Thank you for coming over and commenting. I’m a phone reader too, so I know how much of a pain it can be. I don’t really believe in gender roles either. Whatever my kids want to be, they can be.
How does one upvote this type of content? E is the same way, unfortunately he has already started asking if something is “only for girls” and we promptly correct him that if he likes it or enjoys playing with it, it’s not just for girls.
Keep on rocking that pink hat little dude. Much respect.
Ha. You share it! 🙂
It’s a gut punch when I hear kids their age say something is “for girls” or “for boys.” At this age it’s all just “for kids.”
Pink was my older sons favorite color for YEARS until peer pressure got to him. Now I think it’s pie.

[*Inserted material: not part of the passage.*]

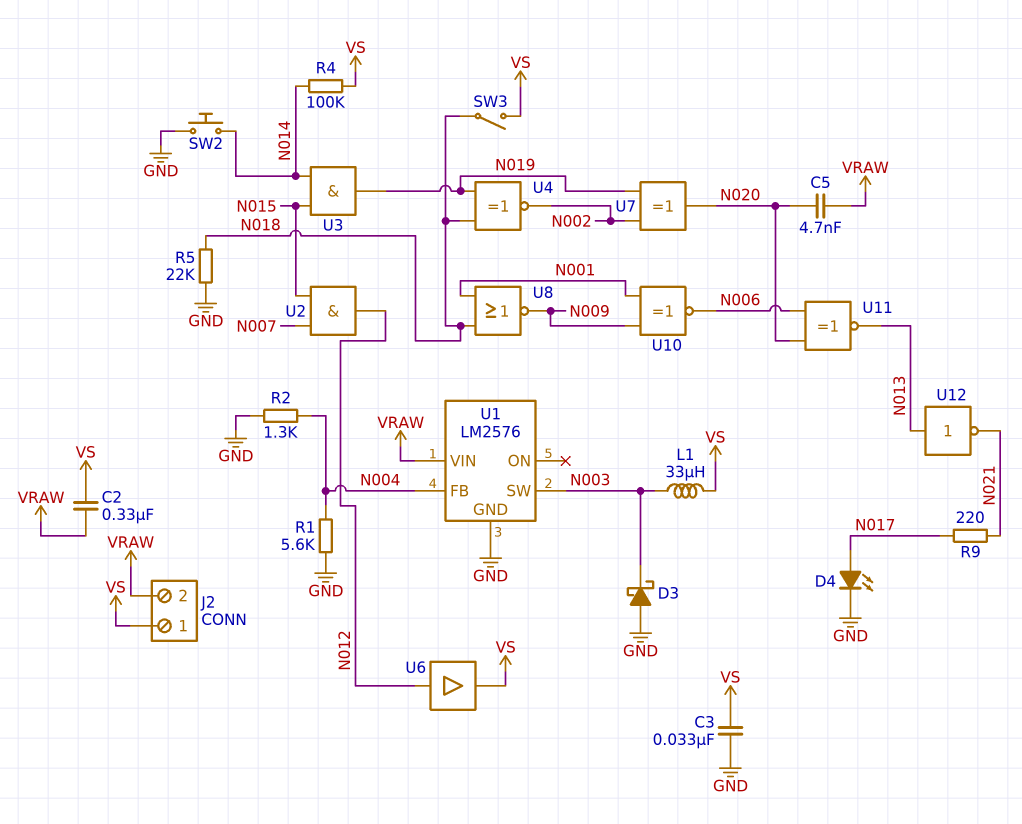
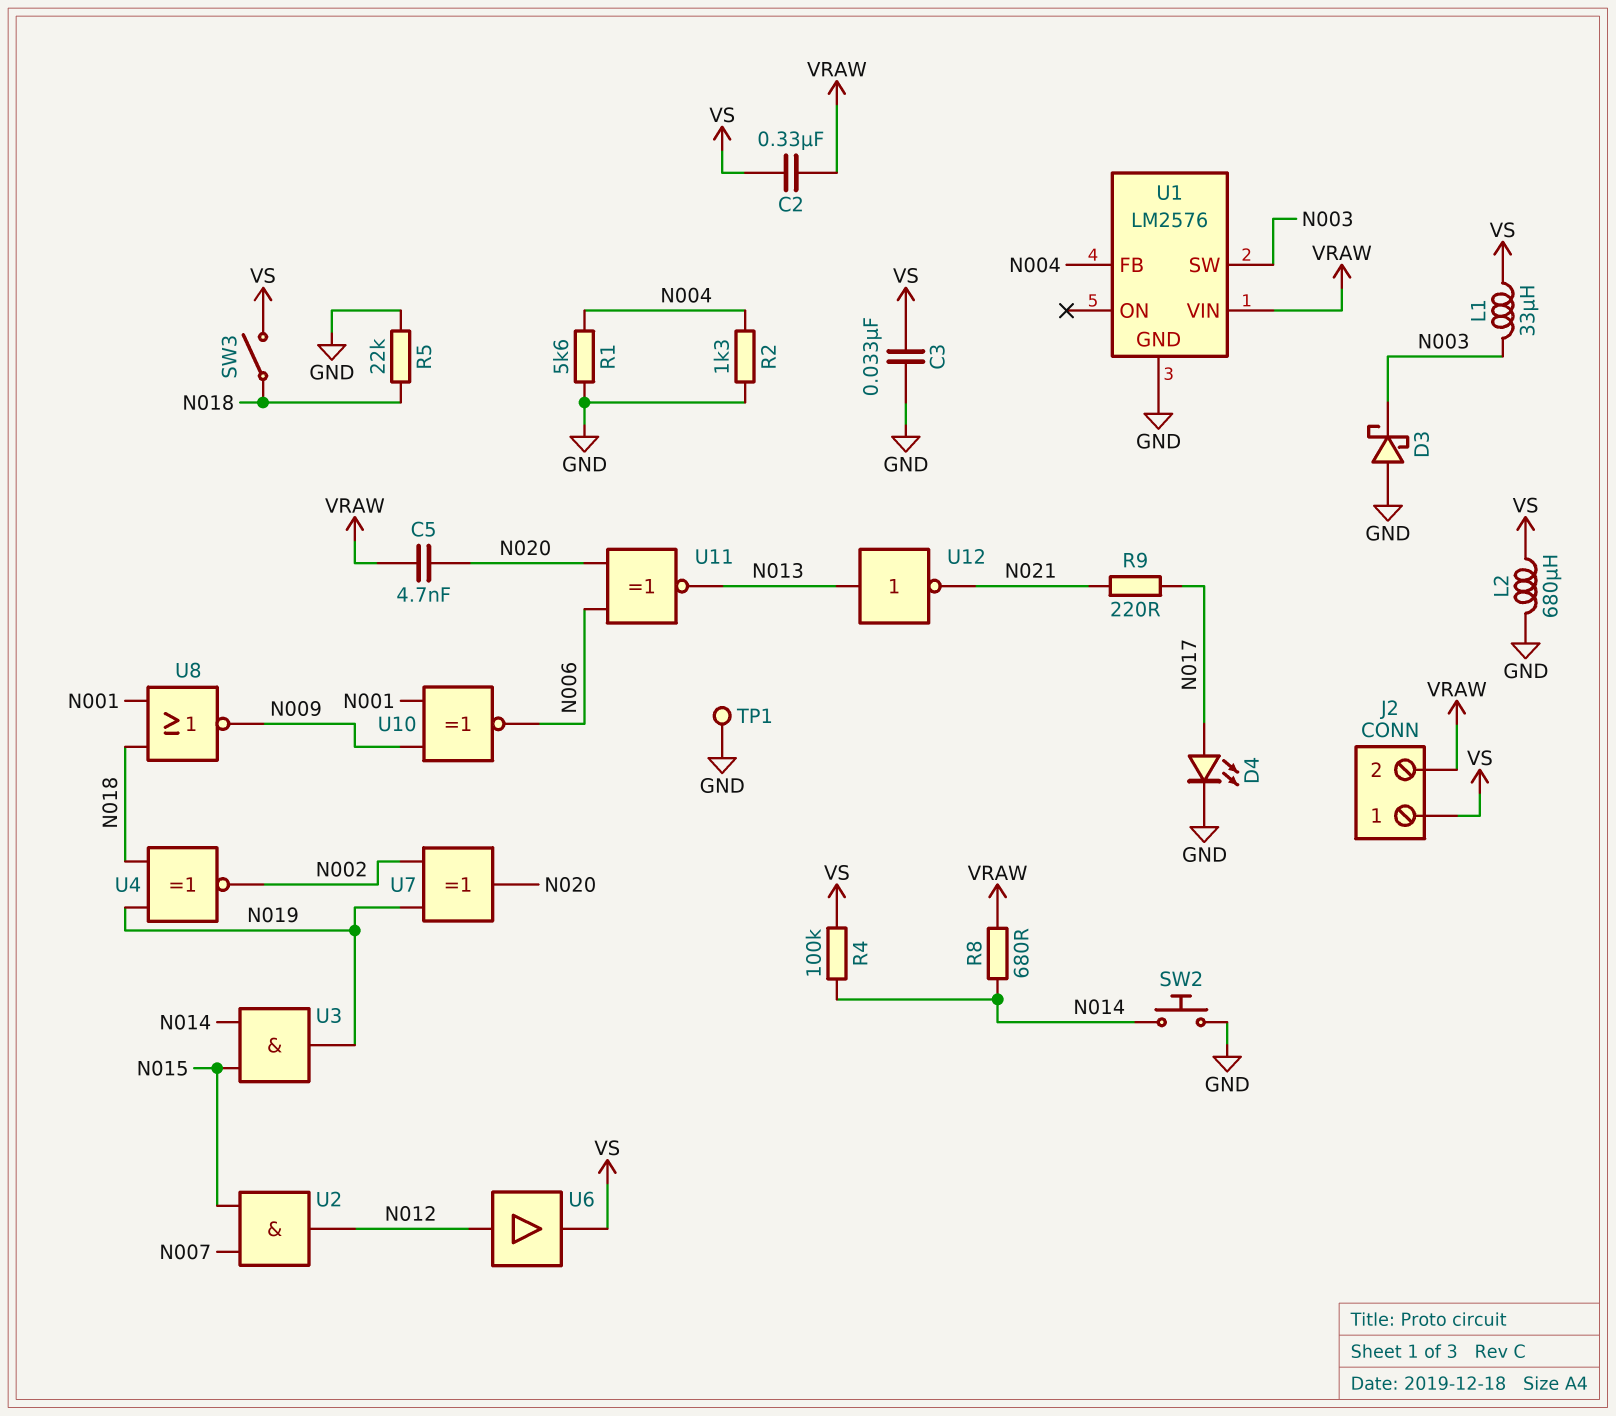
L2: none -> 680uH (GND, VS)
R8: none -> 680 (N014, VRAW)
TP1: none -> test point (GND)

In the last month or so Belle has started saying things are for boys or girls. While she is a doll lover and loves girly things we surround her with other toys as well. She loves playing with cars and dinosaurs. I don’t want her or her sister to grow up thinking they can not play with things or be certain things just because they are girls.
I love his pink hat and he rocked it!
My kiddo has started saying things like, “That’s for boys/girls!” I have no idea where they come from. Must be school, but “boys and girls make the choice to wear what they want!” At least that’s what I’m trying to teach her.
He is rocking that hat!
You are winning at motherhood. I hope my boy feels as free to love what he loves as yours does. And I hope your little guy and girl go as long as possible before the stupid world tries to force their ideas onto them.
I have a whole post in draft about the phrase that Eddie asks often all of a sudden that totally breaks my heart: “Is that for girls or for boys?”
He didn’t learn to ask that in our house. Well, except when he asked me if I had a penis. That? is only for boys.
Every time I hear that’s a girl color I want to punch the person who told the 4 year old in front of me that. So annoying. There are no girl toys or boy toys, there are toys.
Until they start to identify themselves with their peers, color is color. At that age, they love the bright colors, which is great. Besides, I have a hubby who wears pink. So, I have no problem with “girl colors” on boys. 🙂
LOL at Katie’s penis comment. I’m not ready for those.
I’m also not ready for the toys in our house to stop being for both babies. The sociology major in me thinks it’s both an interesting study of the gender roles in society & also sad how those roles are pressed upon children at such young ages. Here’s hoping all the pink & blue can reign for both the babies in my house for a lot longer!
LOVE. We have that, too, this boy who loves the girl things and the boy things. He is a “boyish boy” who loves pirates and the Teenage Mutant Ninja Turtles (which are apparently still a thing) and sometimes plays too roughly. But he also loves pink balloons and painting his fingernails. And I love it.
One day he came home from his preschool and said he couldn’t use a pink plate anymore because pink is for girls. And my heart broke.
I think I was able to talk him out of it. Because I so very much want him to be and love what he wants; no predetermined gender associations allowed.
Red goes for the pink glitter every time we walk into the shoe store! Pink was actually viewed as manly during the early 1900s. (Derivative of red).
i love this! my son just turned six and still plays with his sisters things. he dresses up in dresses while playing dress up and still asks me to paint his toes. it’s sweet and i too will be very very sad when it stops.